Former MassLive editor to serve as communications head for Healey’s new housing secretariat



A former top editor at the online news publication MassLive started Tuesday as the head of communications for the state’s secretariat focused on housing, which has found itself at the center of an emergency shelter crisis.

Noah Bombard, who worked at MassLive for the past nine years, will report to former Worcester City Manager Ed Augustus, who Gov. Maura Healey tapped earlier this year to lead the Executive Office of Housing and Livable Communities.

The housing department has found itself at the forefront of the state’s efforts to combat suffocating housing costs and manage an influx of migrants that have helped to push an overburdened shelter system into crisis.
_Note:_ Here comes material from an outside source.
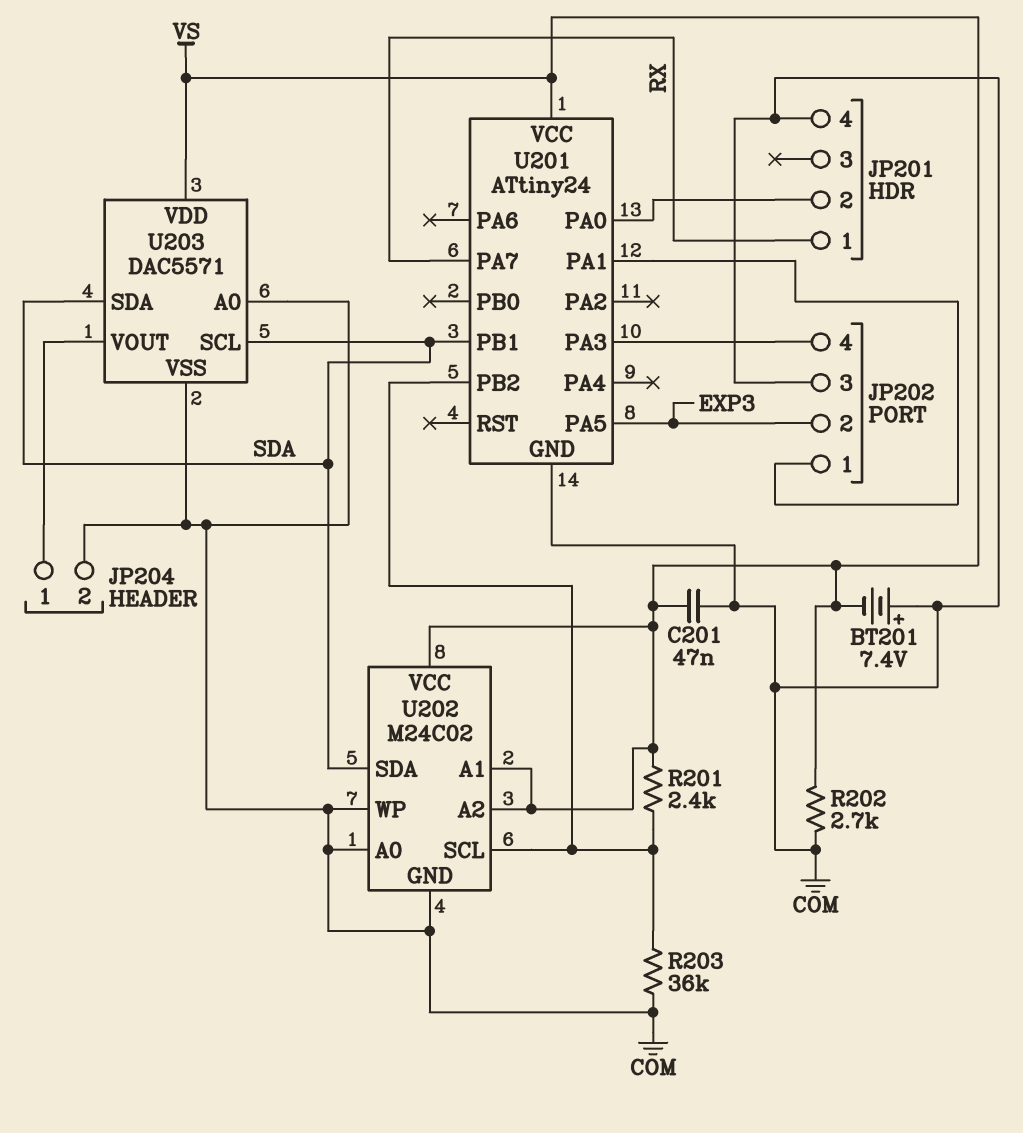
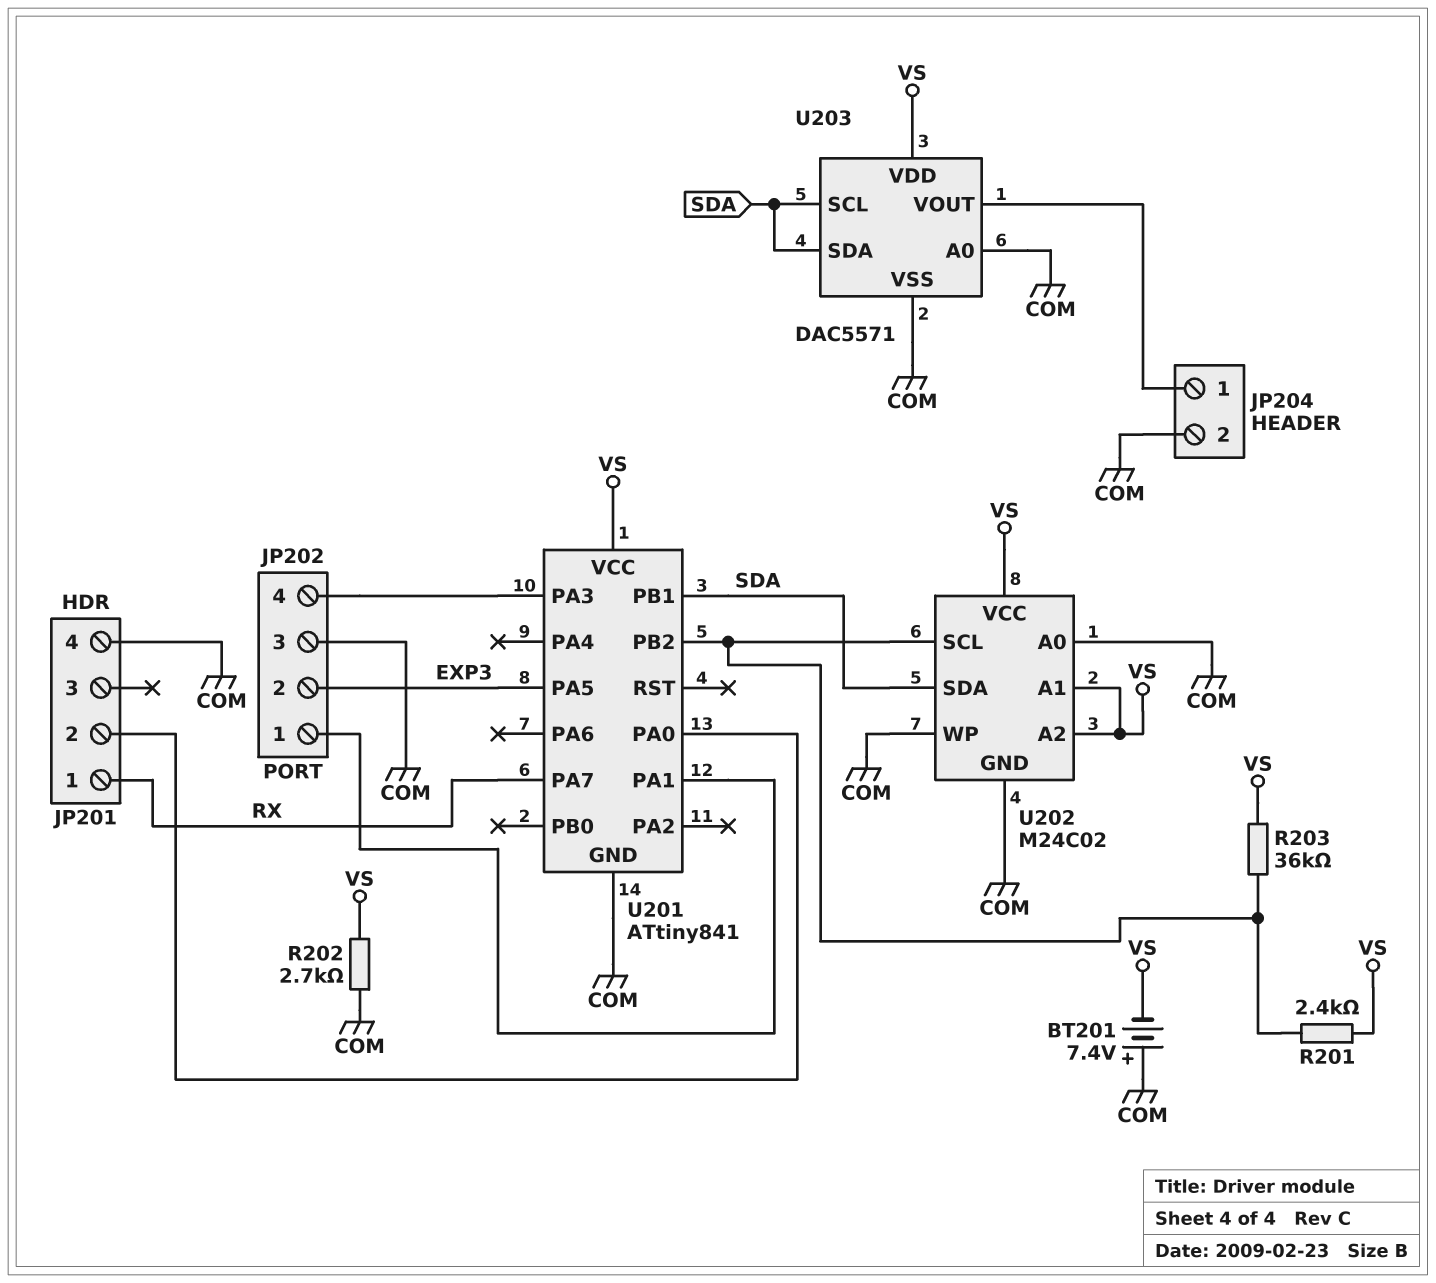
C201: 47nF (COM, VS) -> none
R203: 36k (COM, U201/PB2) -> 36k (U201/PB2, VS)
U201: ATtiny24 -> ATtiny841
Bombard worked his last day at MassLive on Aug. 25. He said leading the outlet’s news department “was an absolute joy and the highlight of my 26 year journalism career.”

“It was gonna take something pretty important to pull me away from that,” he told the Herald. “It was clear to me that when Gov. Healey appointed Ed Augustus as the new housing secretary and then declared state of emergency, we were at a critical moment in time, and that the administration was moving quickly to find solutions. And it’s just an opportunity to be a part of something that I couldn’t pass up.”

Bombard previously worked at the Telegram & Gazette, The Eagle-Tribune, and Community Newspaper Company, among other places. His state salary was not immediately available through payroll records.

MassLive announced a new vice president of content, Ronnie Ramos, last month. Ramos took over for former head editor Ed Kubosiak Jr., who left the company after he was charged with domestic assault. Those charges were later dropped.

The outlet also picked up John Micek, former editor in chief of The Pennsylvania Capital-Star, as politics editor.